Heidegger nimmt in "Sein und Zeit" das Thema Zeichen von Husserl auf und stellt es in seinen eigenen philosophischen Zusammenhang. Dabei geht er zunächst deskriptiv vor und unterscheidet nicht zwischen eigentlichen und uneigentlichen Zeichen:
SZ §17: Verweisung und Zeichen (Code)
Die Unterscheidung zwischen "eigentlich" und "uneigentlich" ist jedoch ein Grundzug von SZ. Der oben genannte Fehler liegt nun darin, die Ebene der Existenzialontologie und des untersuchten Daseins nicht scharf auseinanderzuhalten. Existenzialontologisch ist der "besorgende Umgang" ebenso wichtig und legitim, wie das "Sein zum Tod". Insofern ist der "lebensweltliche" (Husserl) Zeichengebrauch ein positiv zu explizierendes Phänomen und wenn darin Werkzeuge und Verweisungen vorkommen, so gehört das zur menschlichen Verfassung. Existenzialontologisch gibt es aber zweitens die "Entschlossenheit", zusammen mit dem Anspruch auf Ganzheit und Ursprünglichkeit. Aus dieser Sicht ist der "besorgende Umgang" dingverhaftet und - in einer Weise - unzureichend.
Heideggers Verhältnis zu Husserl kann man nun in diesem Punkt so charakterisieren: Während Husserl uneigentliche Zeichen als Grundlage eines "wunderbaren Apparates" sieht, der letztlich die moderne Wissenschaft ermöglicht, platziert Heidegger Eigentlichkeit nicht in der naturbezogenen Wahrnehmungssituation, sondern in der Durchkreuzung der Weltverbundenheit des Menschen in Angst, Gewissen, Schuld und Tod. So gesehen wird der gesamte Zusammenhang des besorgenden Verweisens ("natürlich" und "künstlich") distanziert.
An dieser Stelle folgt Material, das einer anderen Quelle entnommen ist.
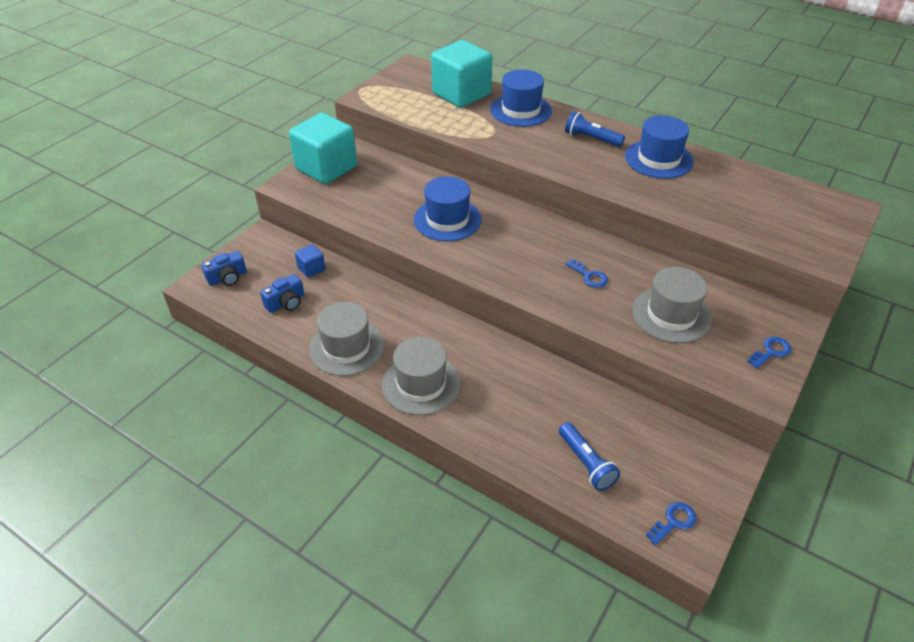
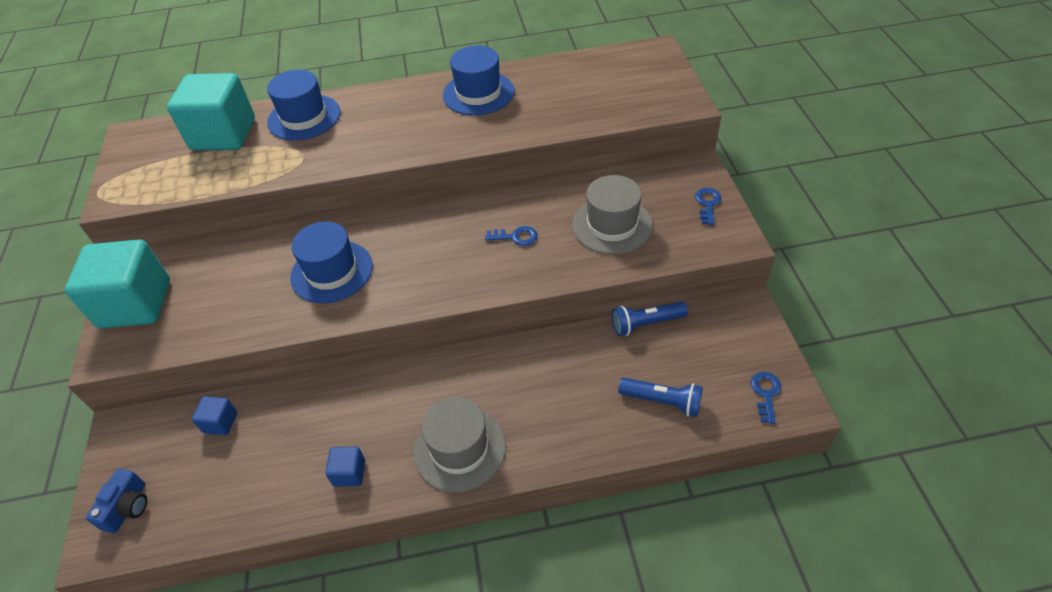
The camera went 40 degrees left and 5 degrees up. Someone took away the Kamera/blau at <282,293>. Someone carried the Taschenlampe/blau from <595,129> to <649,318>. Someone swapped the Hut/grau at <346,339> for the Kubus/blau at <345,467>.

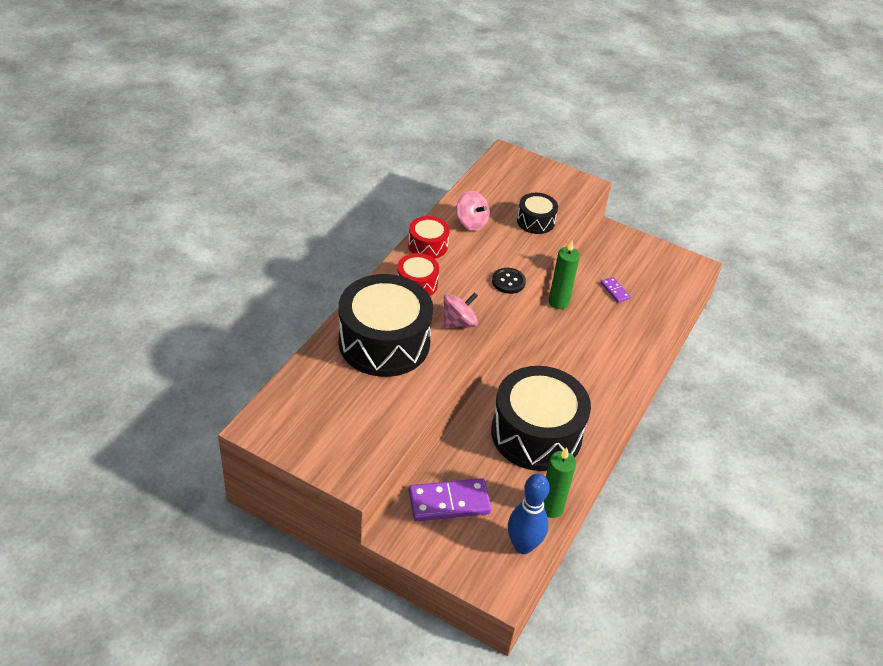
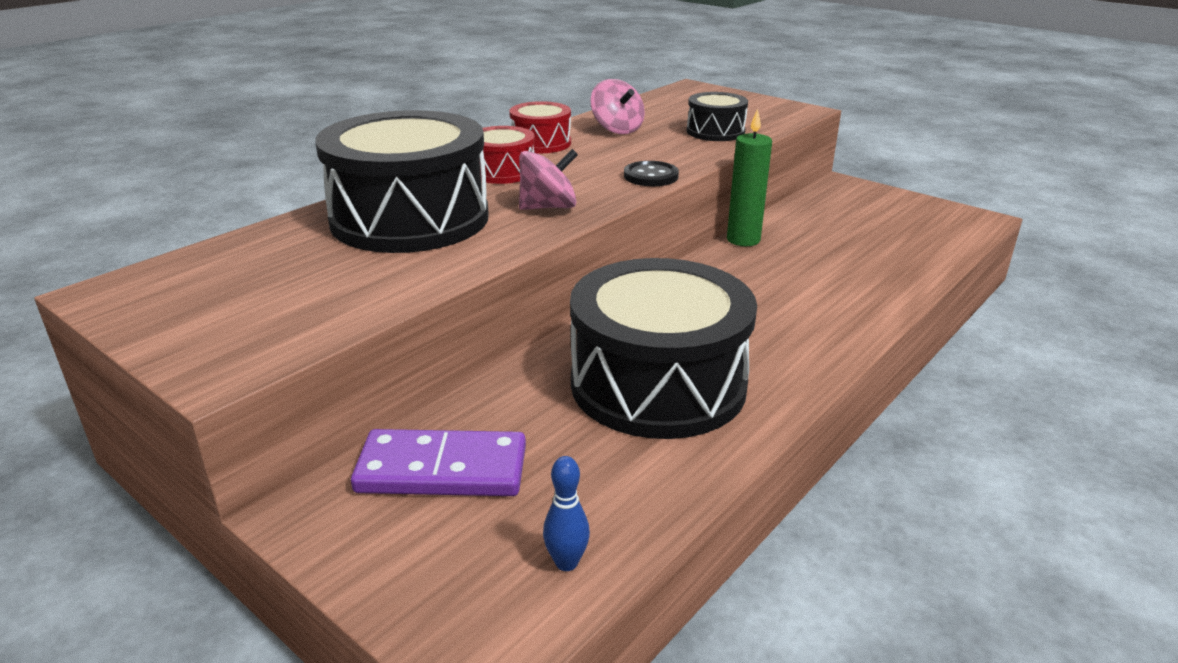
The camera went 15 degrees right and 15 degrees down. Someone took away the Kerze/grün at <560,483>. Someone took away the Dominostein/lila at <616,290>. Someone scaled the Bowlingkegel/blau at <529,513> by 0.50.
Und der Anteil des Künstlichen darin wird angesichts des hier durchbrechenden Existenzialismus eigens ausgegrenzt und problematisiert.
SZ §§9, 45: Eigentlichkeit und Uneigentlichkeit (Code)
GA 40: Die Aushöhlung des Seyns (Code)
zurück zu Code: Kommunikation und Kontrolle (Vorlesung Hrachovec, 2007/08)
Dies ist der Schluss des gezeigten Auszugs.